この日の昼休憩時間。喫煙所ではモクモクと紫煙が上がっていた。職員らが次々と足を運び、寸刻を惜しんでスパスパ。ある男性職員は「ここでゆっくり吸えるのも最後か」とため息交じりでつぶやいた。
県は2006年4月から秋田市山王の県本庁舎(第2庁舎含む)、各地域振興局などの建物内を全面禁煙としてきた。一方、敷地内(建物外)にある喫煙所では可能。本庁舎では職員用と来庁者用の計2カ所設けていたが、これらは10月1日に撤去される。
背景には、佐竹敬久知事の強い意思がある。佐竹知事自身もかつてはヘビースモーカーだったというが、7月に行われた議会で「県内の喫煙者をゼロにする大きな目標を持っている」と、並々ならぬ決意を示した。
知事肝煎りの案件だが、こっそり喫煙してもしバレたらどうなるのか。人事課の担当者によると、専用のチェック体制はなくペナルティーも考えていないという。

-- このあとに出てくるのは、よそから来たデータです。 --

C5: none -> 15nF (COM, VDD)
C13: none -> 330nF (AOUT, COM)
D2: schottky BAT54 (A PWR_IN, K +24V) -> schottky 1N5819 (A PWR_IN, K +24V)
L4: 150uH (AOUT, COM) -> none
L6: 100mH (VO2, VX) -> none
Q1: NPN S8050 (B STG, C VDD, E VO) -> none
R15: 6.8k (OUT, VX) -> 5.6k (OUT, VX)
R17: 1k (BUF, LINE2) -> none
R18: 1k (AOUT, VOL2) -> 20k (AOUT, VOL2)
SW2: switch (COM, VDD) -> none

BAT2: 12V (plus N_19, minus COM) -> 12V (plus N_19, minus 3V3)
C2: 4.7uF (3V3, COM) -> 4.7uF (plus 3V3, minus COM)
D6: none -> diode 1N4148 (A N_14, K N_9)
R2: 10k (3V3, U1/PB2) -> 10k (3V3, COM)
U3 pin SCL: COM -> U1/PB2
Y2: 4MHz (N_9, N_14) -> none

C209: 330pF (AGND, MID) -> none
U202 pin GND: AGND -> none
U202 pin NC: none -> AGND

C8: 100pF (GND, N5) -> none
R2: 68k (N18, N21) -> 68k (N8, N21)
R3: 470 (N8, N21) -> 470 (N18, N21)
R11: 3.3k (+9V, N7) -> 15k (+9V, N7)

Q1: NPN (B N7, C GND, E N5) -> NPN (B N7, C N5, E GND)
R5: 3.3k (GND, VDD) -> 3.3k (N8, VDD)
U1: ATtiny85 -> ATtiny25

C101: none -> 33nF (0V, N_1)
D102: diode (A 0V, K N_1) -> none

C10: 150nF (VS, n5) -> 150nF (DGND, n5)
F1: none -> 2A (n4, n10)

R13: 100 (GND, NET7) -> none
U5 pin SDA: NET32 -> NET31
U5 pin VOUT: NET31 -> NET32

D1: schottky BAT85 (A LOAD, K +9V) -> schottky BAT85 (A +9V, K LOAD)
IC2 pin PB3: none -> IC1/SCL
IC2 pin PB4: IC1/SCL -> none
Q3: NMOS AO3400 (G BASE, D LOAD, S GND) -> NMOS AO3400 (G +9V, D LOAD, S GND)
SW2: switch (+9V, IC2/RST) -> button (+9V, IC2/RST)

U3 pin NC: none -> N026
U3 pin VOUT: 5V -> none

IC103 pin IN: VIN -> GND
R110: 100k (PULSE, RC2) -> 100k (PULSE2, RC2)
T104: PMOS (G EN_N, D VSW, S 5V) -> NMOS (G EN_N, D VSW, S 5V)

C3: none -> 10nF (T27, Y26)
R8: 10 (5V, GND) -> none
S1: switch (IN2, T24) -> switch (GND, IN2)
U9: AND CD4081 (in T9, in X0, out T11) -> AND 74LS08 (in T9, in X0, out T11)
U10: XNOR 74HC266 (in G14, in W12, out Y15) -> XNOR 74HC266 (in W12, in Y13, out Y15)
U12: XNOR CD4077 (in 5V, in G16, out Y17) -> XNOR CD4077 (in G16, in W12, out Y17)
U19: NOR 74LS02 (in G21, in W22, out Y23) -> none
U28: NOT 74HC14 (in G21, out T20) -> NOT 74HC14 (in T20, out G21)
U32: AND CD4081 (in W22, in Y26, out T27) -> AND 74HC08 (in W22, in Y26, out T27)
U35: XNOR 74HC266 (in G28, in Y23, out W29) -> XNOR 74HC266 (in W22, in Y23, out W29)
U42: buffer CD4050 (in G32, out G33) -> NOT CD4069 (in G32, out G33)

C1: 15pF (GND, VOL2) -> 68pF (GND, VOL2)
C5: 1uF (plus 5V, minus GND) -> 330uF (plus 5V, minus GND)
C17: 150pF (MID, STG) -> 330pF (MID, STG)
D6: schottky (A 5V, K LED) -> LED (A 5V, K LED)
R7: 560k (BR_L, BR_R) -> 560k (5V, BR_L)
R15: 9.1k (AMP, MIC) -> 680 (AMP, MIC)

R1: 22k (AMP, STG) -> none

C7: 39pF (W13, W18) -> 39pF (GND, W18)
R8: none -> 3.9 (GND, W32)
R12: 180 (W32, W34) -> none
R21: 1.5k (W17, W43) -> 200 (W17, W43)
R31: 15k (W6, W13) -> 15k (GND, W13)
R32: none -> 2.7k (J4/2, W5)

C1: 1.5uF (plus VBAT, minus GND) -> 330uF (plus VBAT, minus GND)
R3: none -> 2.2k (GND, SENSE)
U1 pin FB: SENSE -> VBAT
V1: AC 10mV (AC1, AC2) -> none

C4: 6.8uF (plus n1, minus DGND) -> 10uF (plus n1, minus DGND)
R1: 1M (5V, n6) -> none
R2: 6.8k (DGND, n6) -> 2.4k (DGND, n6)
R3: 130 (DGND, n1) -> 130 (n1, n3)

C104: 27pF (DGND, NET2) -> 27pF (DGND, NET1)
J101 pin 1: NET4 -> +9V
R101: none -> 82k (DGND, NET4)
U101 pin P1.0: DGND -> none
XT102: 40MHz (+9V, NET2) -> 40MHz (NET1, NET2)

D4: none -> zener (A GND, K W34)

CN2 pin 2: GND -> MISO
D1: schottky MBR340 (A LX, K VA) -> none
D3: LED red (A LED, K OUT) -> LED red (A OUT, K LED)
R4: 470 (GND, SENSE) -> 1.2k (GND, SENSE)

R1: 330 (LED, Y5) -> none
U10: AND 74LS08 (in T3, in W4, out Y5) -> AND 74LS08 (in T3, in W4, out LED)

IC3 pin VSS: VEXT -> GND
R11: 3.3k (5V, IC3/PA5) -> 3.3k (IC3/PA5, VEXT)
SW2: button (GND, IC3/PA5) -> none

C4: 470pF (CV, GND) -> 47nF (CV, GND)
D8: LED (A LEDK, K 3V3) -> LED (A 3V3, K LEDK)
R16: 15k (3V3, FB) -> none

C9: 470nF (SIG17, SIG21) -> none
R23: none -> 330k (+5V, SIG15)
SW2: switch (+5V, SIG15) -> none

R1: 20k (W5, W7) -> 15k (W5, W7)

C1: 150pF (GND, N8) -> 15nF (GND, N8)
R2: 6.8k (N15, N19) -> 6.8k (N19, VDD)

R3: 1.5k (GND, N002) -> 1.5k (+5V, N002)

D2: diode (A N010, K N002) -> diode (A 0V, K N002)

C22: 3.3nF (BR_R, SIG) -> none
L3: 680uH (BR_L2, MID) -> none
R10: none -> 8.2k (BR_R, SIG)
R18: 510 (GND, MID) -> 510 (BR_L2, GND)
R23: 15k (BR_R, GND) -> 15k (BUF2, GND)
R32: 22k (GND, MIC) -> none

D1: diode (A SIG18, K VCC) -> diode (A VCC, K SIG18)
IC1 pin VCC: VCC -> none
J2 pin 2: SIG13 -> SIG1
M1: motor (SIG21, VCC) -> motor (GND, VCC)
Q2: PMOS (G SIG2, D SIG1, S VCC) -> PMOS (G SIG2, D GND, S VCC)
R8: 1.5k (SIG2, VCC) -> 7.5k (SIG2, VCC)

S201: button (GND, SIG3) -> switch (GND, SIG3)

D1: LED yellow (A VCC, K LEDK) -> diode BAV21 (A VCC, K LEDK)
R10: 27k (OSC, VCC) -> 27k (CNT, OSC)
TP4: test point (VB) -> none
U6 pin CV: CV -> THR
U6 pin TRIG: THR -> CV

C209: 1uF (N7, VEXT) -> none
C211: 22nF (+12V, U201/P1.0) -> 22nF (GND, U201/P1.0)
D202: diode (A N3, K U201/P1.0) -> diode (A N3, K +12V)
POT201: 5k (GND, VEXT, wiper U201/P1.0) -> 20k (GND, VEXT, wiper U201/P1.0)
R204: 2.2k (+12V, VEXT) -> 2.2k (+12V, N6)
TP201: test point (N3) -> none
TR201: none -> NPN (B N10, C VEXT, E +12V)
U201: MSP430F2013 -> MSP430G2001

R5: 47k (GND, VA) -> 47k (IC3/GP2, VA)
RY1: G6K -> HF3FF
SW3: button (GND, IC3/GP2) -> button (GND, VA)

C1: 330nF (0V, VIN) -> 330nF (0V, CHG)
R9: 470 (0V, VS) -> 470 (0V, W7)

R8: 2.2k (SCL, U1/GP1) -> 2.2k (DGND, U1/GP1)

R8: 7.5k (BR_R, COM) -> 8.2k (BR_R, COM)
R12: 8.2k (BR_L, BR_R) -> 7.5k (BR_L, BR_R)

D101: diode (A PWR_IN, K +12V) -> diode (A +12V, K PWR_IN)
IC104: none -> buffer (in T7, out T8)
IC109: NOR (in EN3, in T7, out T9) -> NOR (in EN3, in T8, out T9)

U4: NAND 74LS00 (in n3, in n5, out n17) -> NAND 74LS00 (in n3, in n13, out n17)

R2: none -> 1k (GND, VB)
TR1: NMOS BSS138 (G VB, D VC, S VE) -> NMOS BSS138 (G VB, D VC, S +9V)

だが「回数があまりに多いと認められれば、服務規定に抵触する可能性があり、処分を検討する」と厳しい姿勢を示す。
だが、規制による弊害の懸念が出ている。休憩時間に敷地外での喫煙は問題ないため、担当者は「庁舎に近い秋田市役所やコンビニなどの喫煙スペースに殺到する可能性はある。近隣住民や歩行者の迷惑になる場所で喫煙しないよう通知している」。
また同課は昨年10月、約4200人の職員全員(非常勤を含む)を対象にアンケートを実施。それによると、回答者は2665人で、そのうち喫煙者は512人で19・2%。前回調査(2003年9月)と比べ16・3ポイント減った。減少の背景について「健康意識の高まりなどがあるのでは。今回の実施でさらに下げていきたい」と話している。
●「文化の一つ」
「喫煙のデメリットは理解しているが、文化の一つ。それを行政が規制するのはおかしい」と主張するのは、小松隆明県議(自民)。1日に2箱(40本)吸うほどの愛煙家だ。「張り詰めた空気の中で仕事をして、休憩時間に『ちょっと一服』は落ち着く。リフレッシュして職場に戻ることができる」とメリットを強調する。
またある県職員の男性は「職場で吸えなくなる分、家で吸い過ぎてしまうかもしれない。自分自身の禁煙につながるかはわからない」と吐露した。
県議会も10月1日から全面禁煙がスタートする。議会棟の喫煙スペースは2カ所だが、すべて閉鎖される。また県警も同日から、職員の勤務時間内の禁煙を開始する。各警察署、交番なども対象。これほど全面的な取り組みは全国の警察組織で初の試みという。